In their Aug. 11 email response to the invitation, Andrews, Pereira and Ventura wrote that “the subcommittee process will be much more productive if the tribe is engaged with the town prior to us providing public testimony.’’
They wrote that they were “open to attending a future fall meeting to provide oral testimony (in-person or via Zoom) or, conversely, open to providing written testimony.’’
The invitation to speak at the Aug. 18 meeting was sparked by a letter the three men sent to the subcommittee calling for the Indian mascot to be maintained. The subcommittee has been charged by the School Committee with looking at whether the Indian mascot should be dropped or maintained.
At about the same time as that communication was received, the subcommittee was also sent a letter from Cheryl Andrews-Maltais, chairwoman of the Wampanoag Tribe of Gay Head Aquinnah, expressing support for the mascot.
She expressed disappointment that her tribal government had not been “formally engaged’’ or consulted “regarding this important issue.’’
Her letter stated that “we are not ‘mascots’ and we do not appreciate or condone the offensive or stereotypical imagery, terminologies, actions and/or sounds that have contributed to the mockery, disrespect or diminishment of our Tribal beliefs, traditions and/or culture.’’
But, she continued, “we do not wish to be erased from today’s contemporary life, society or societal existence, or to be relegated into history, as if we have vanished.’’
Her tribe, she noted, was the first federally recognized tribe in Massachusetts and is one of only three historic and formally recognized state tribes in the state.
“The tribe has stated that before any decision is made regarding this issue...there is an obligation of the Town and the School Board to engage in a meaningful discussion and consultation with our Tribal Government over this issue and how to proceed,’’ she wrote.

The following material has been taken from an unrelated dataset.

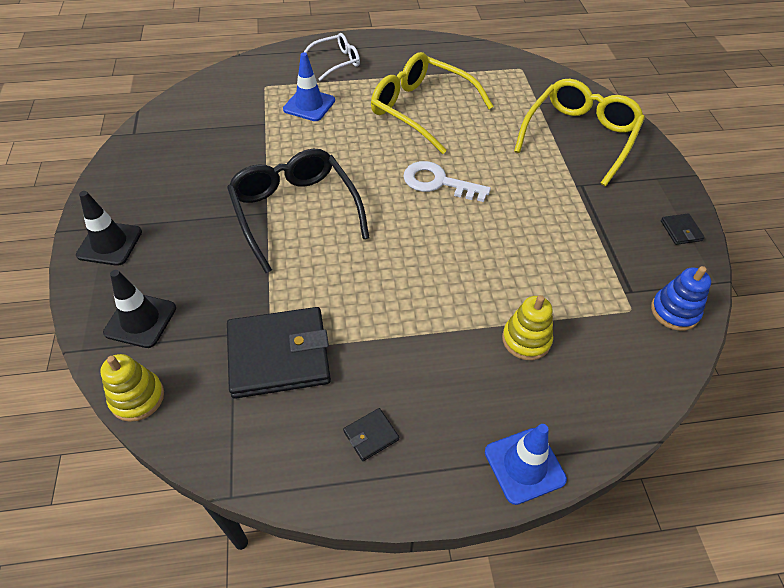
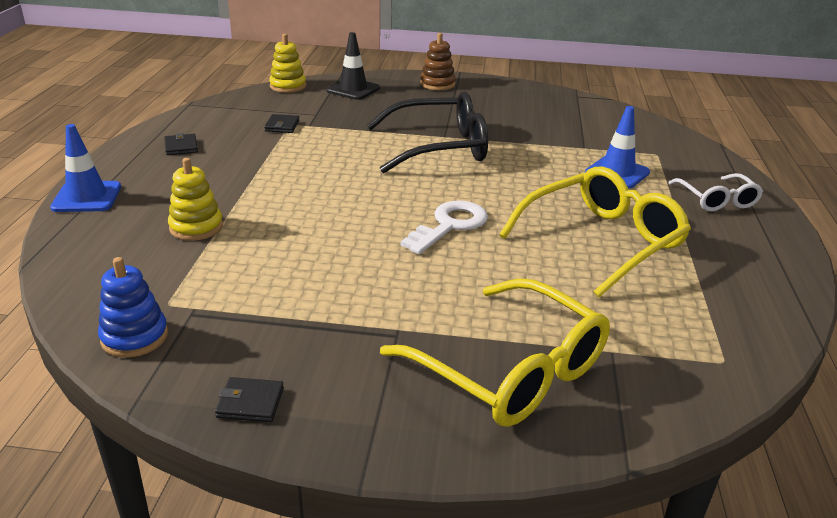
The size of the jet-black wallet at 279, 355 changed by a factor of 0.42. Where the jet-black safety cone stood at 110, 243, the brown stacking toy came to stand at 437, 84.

A public forum had been scheduled for Aug. 18 to allow community members to present their opinions on the mascot in person. But a vote by the School Committee to keep its meetings closed to in-person attendance because of Covid concerns prompted Jenkins to suggest postponing the forum.
A meeting is still scheduled for Aug. 18 but it will be held remotely, with no in-person participation.
Jenkins did not respond to a request for comment.